1) infinite or finite :

in real case, state, observation space are easily to be infinite, e.g. in every frame, the agent has a different environment,
which means a different state. the elements in action_space may be limited, e.g. turn left, turn right, accelerate, brake. etc.

2) continuous or discrete :

when driving a car, the control is continuous, namely, a continuous function a time t. on the other hand, like play GO game,
the action is not time related, each action is discrete to another.

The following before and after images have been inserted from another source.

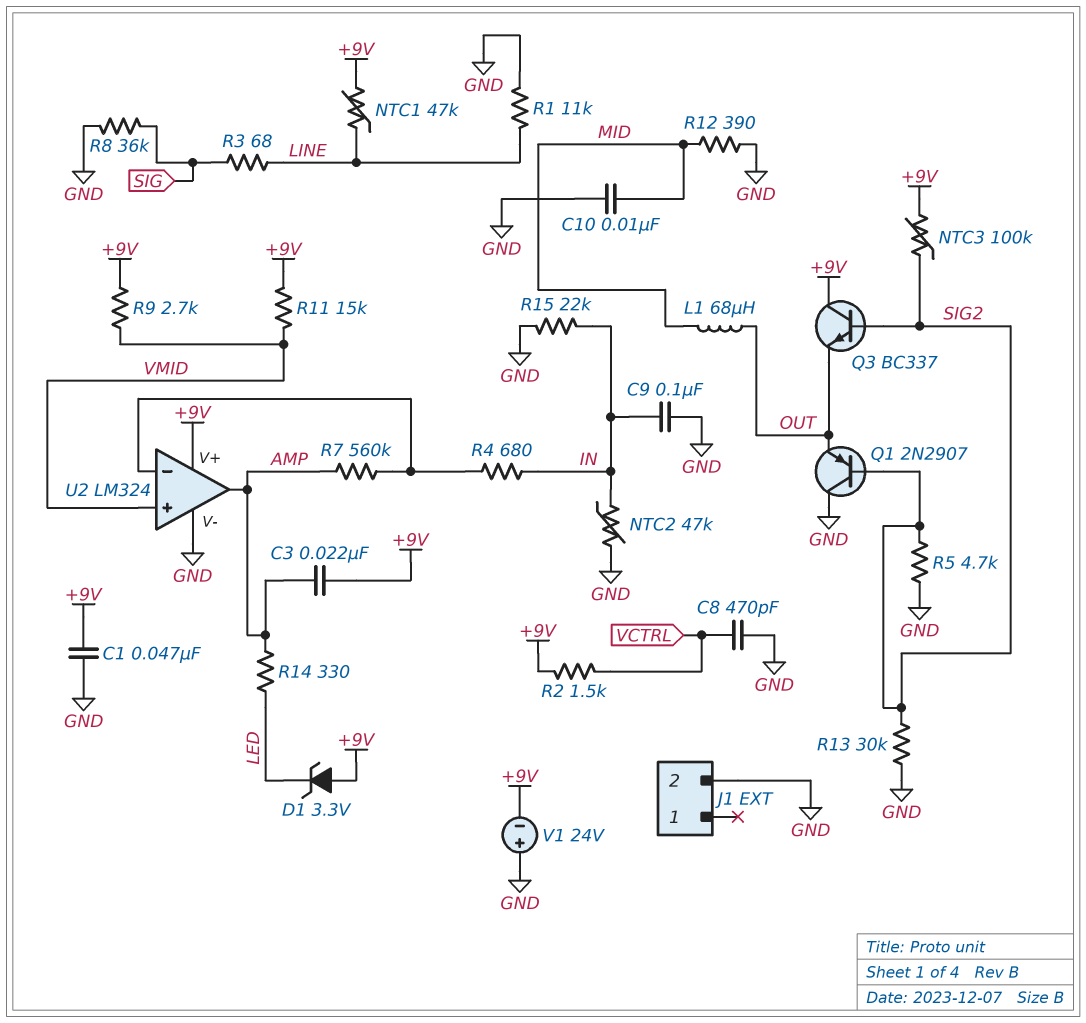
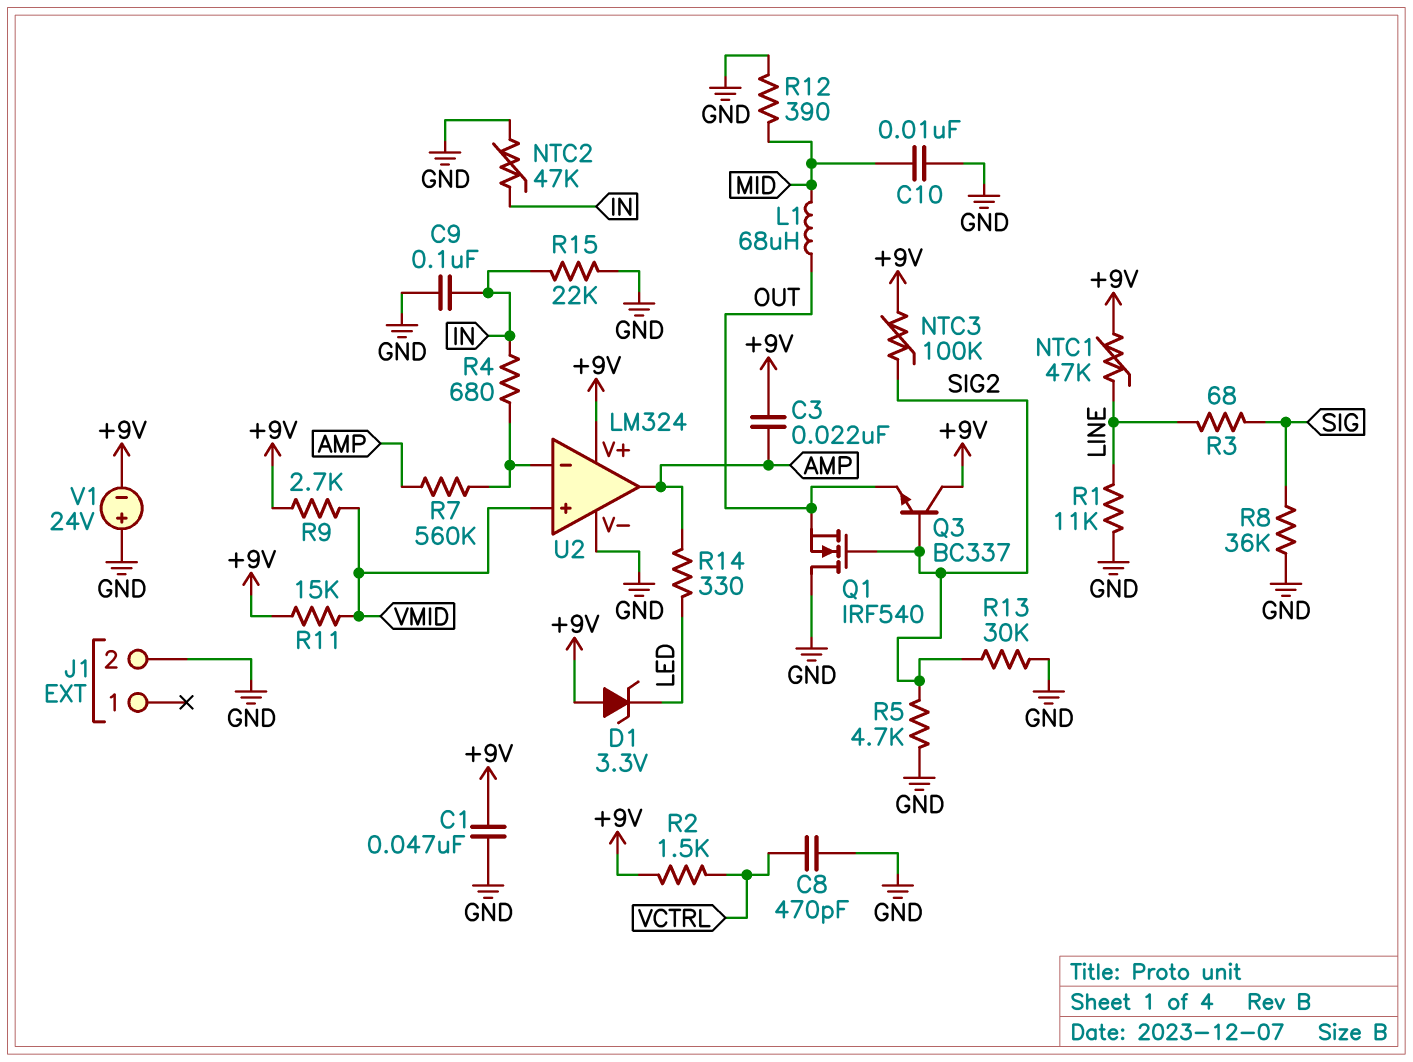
Q1: PNP 2N2907 (B SIG2, C GND, E OUT) -> NMOS IRF540 (G SIG2, D GND, S OUT)

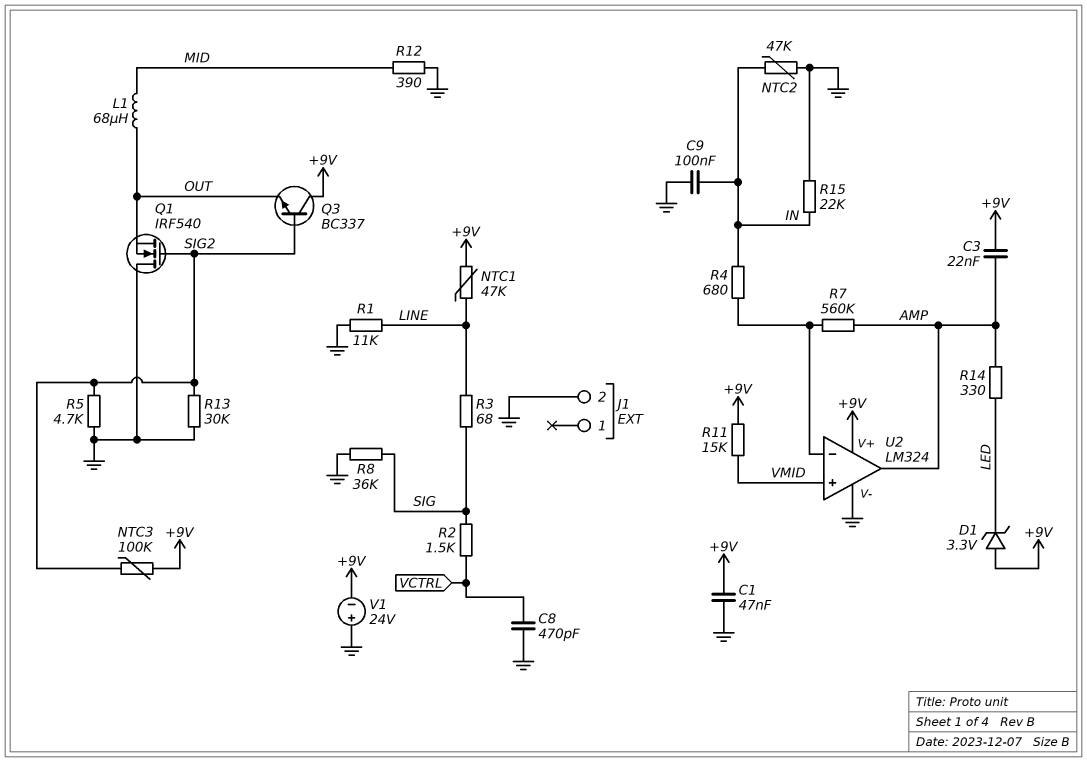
C10: 10nF (GND, MID) -> none
R2: 1.5k (+9V, VCTRL) -> 1.5k (SIG, VCTRL)
R9: 2.7k (+9V, VMID) -> none

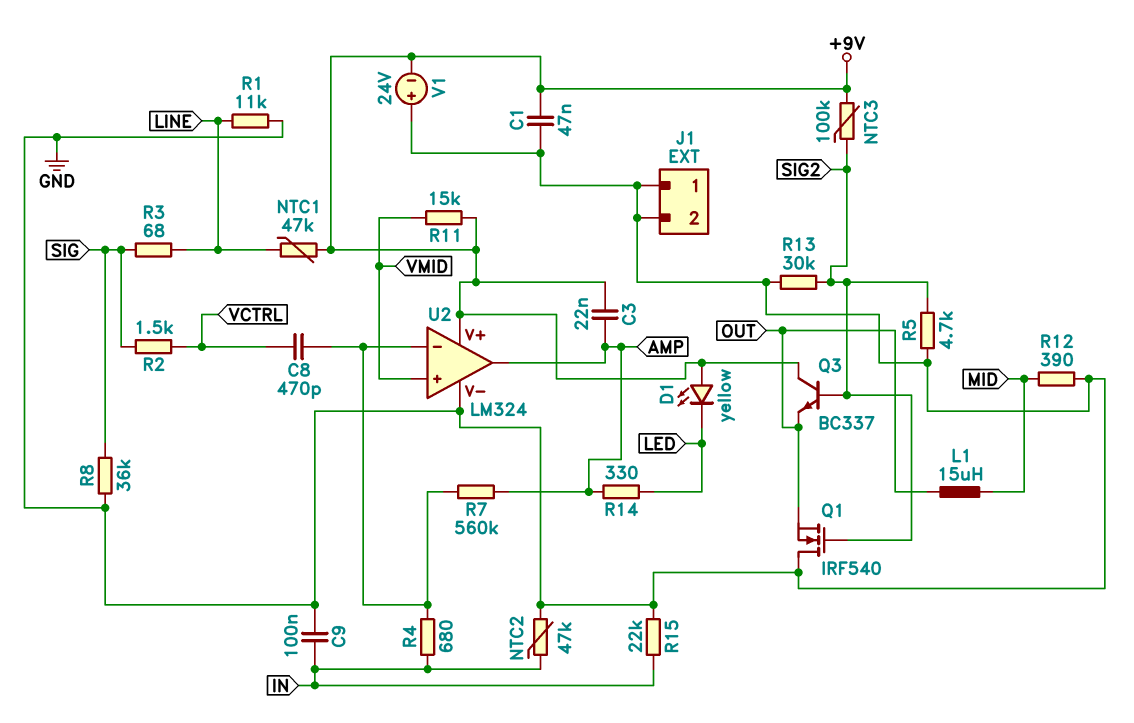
C8: 470pF (GND, VCTRL) -> 470pF (U2/in-, VCTRL)
D1: zener 3.3V (A +9V, K LED) -> LED yellow (A +9V, K LED)
J1 pin 1: none -> GND
L1: 68uH (MID, OUT) -> 15uH (MID, OUT)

3) locally or globally perception

for a grid world game, the agent knows the whole world; but when a car running in a city, it can only percept the environment locally.
this has a big difference when make decision

the following talks about on-line policy RL, which means the agent will follow some policy(high-level). e.g the velocity limit, no collision with another car etc to training agent know how to drive, often need define environment reward, used to update the policy(detail-level), e.g. when the agent in stateA, policyI will be used. but keep in mind, neither the human nor the agent know exactly at first, which is the best(detail-level) value for the chosen policy, and the input (state, policy/action) is not even accurate so the learning process is actually to iterate in each episode to update the table (state, action), in which the policy is updated hidden, and which is usually called Q-value. after training, the (state, action) is better to handle the simulation environement.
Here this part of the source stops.